Le budget prévisionnel est un tableau qui estime, pour l'exercice à venir, l'ensemble des recettes attendues (cotisations, subventions, dons, ventes) et des dépenses prévues (salaires, matériel, loyer, activités). Son principe fondamental : il doit être équilibré, c'est-à-dire que le total des recettes doit être égal au total des dépenses. C'est un outil de pilotage interne, souvent voté en assemblée générale, et une pièce quasi systématiquement demandée dans un dossier de subvention.
Le budget prévisionnel est-il obligatoire pour une association loi 1901 ?
Il n'existe pas d'obligation légale générale pour toutes les associations loi 1901 de produire un budget prévisionnel. En pratique, il devient incontournable dans plusieurs cas : quand vous sollicitez une subvention publique (le formulaire Cerfa n° 12156*06 en demande un), quand vos statuts le prévoient, ou quand un financeur l'exige. Au-delà de ces cas, c'est surtout un outil de bonne gestion : il aide à anticiper la trésorerie et à décider en connaissance de cause.
Comment équilibrer un budget prévisionnel ?
Un budget est équilibré quand le total des recettes est strictement égal au total des dépenses. Si les dépenses dépassent les recettes, deux leviers : augmenter les recettes (nouvelle subvention, hausse de cotisation, action d'autofinancement) ou réduire les dépenses (reporter un achat, mutualiser). Si vous disposez de réserves des exercices précédents, vous pouvez aussi inscrire une reprise sur fonds propres en recette pour couvrir un déficit prévu ponctuel, à condition d'en avoir les moyens.
Quelle différence entre budget prévisionnel et compte de résultat ?
Le budget prévisionnel est établi avant l'exercice : il estime ce que vous prévoyez d'encaisser et de dépenser. Le compte de résultat est établi après l'exercice : il présente ce qui a réellement été réalisé. Les deux se lisent en miroir. En fin d'année, on compare le réalisé au prévisionnel, poste par poste, pour comprendre les écarts et affiner le budget suivant. Le premier engage, le second rend compte.
Faut-il une convention au-delà de 23 000 € de subvention ?
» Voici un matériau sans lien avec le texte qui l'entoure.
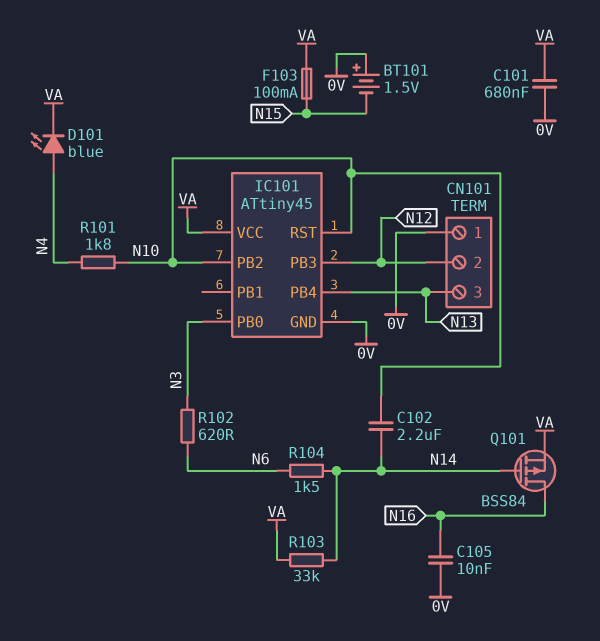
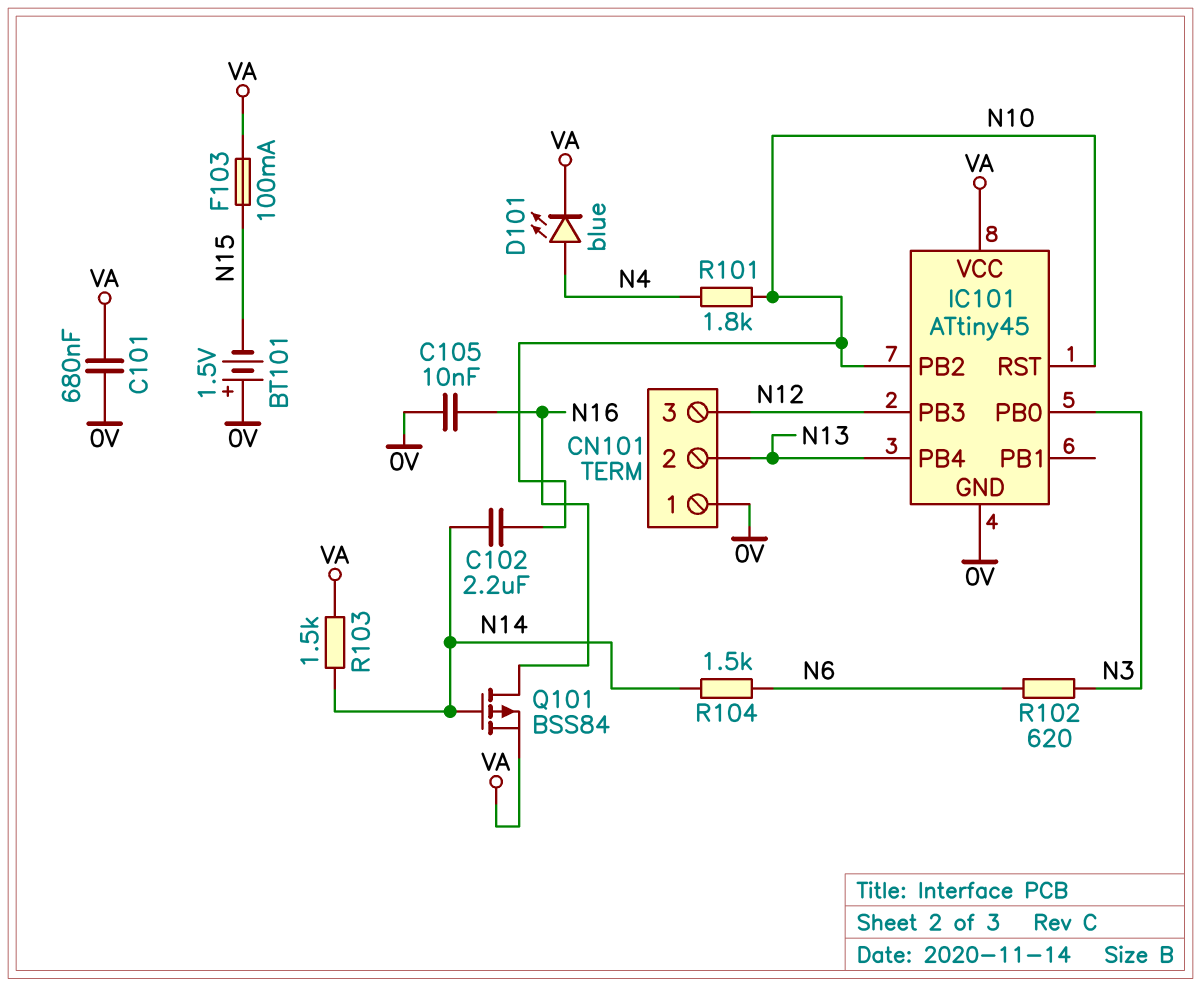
CN101 pin 2: N12 -> N13
CN101 pin 3: N13 -> N12
R103: 33k (N14, VA) -> 1.5k (N14, VA)

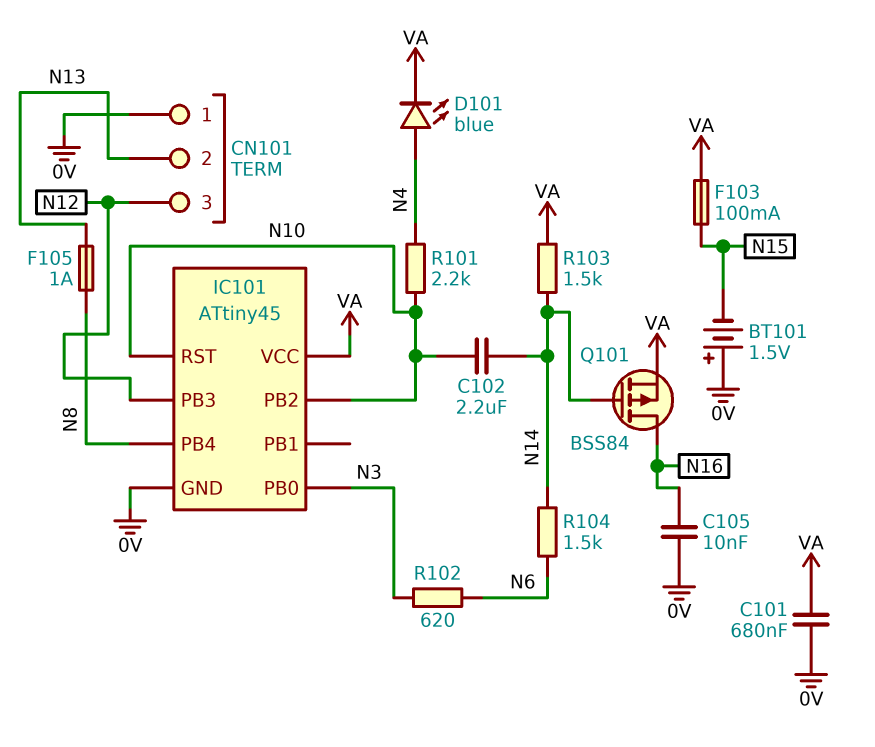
F105: none -> 1A (N8, N13)
IC101 pin PB4: N13 -> N8
R101: 1.8k (N4, N10) -> 2.2k (N4, N10)

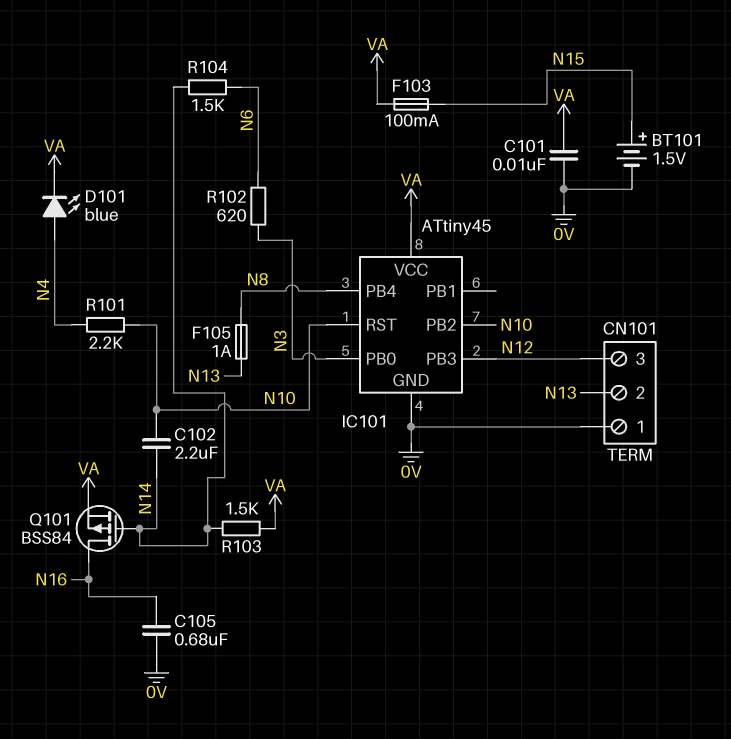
BT101: 1.5V (plus 0V, minus N15) -> 1.5V (plus N15, minus 0V)
C101: 680nF (0V, VA) -> 10nF (0V, VA)
C105: 10nF (0V, N16) -> 680nF (0V, N16)

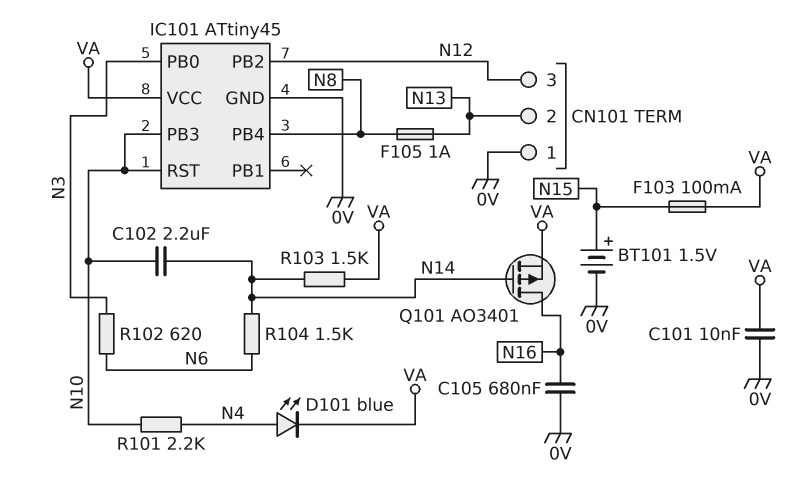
IC101 pin PB2: N10 -> N12
IC101 pin PB3: N12 -> N10
Q101: PMOS BSS84 (G N14, D N16, S VA) -> PMOS AO3401 (G N14, D N16, S VA)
Lorsqu'une subvention publique dépasse un certain seuil, l'autorité qui l'octroie doit généralement conclure une convention avec l'association précisant l'objet, le montant et les conditions d'utilisation. Ce seuil est fixé par la réglementation à 23 000 € par an. Les modalités précises et les cas particuliers relèvent des textes en vigueur : vérifiez toujours l'information à jour auprès de votre financeur et sur service-public.fr, car les seuils et obligations peuvent évoluer.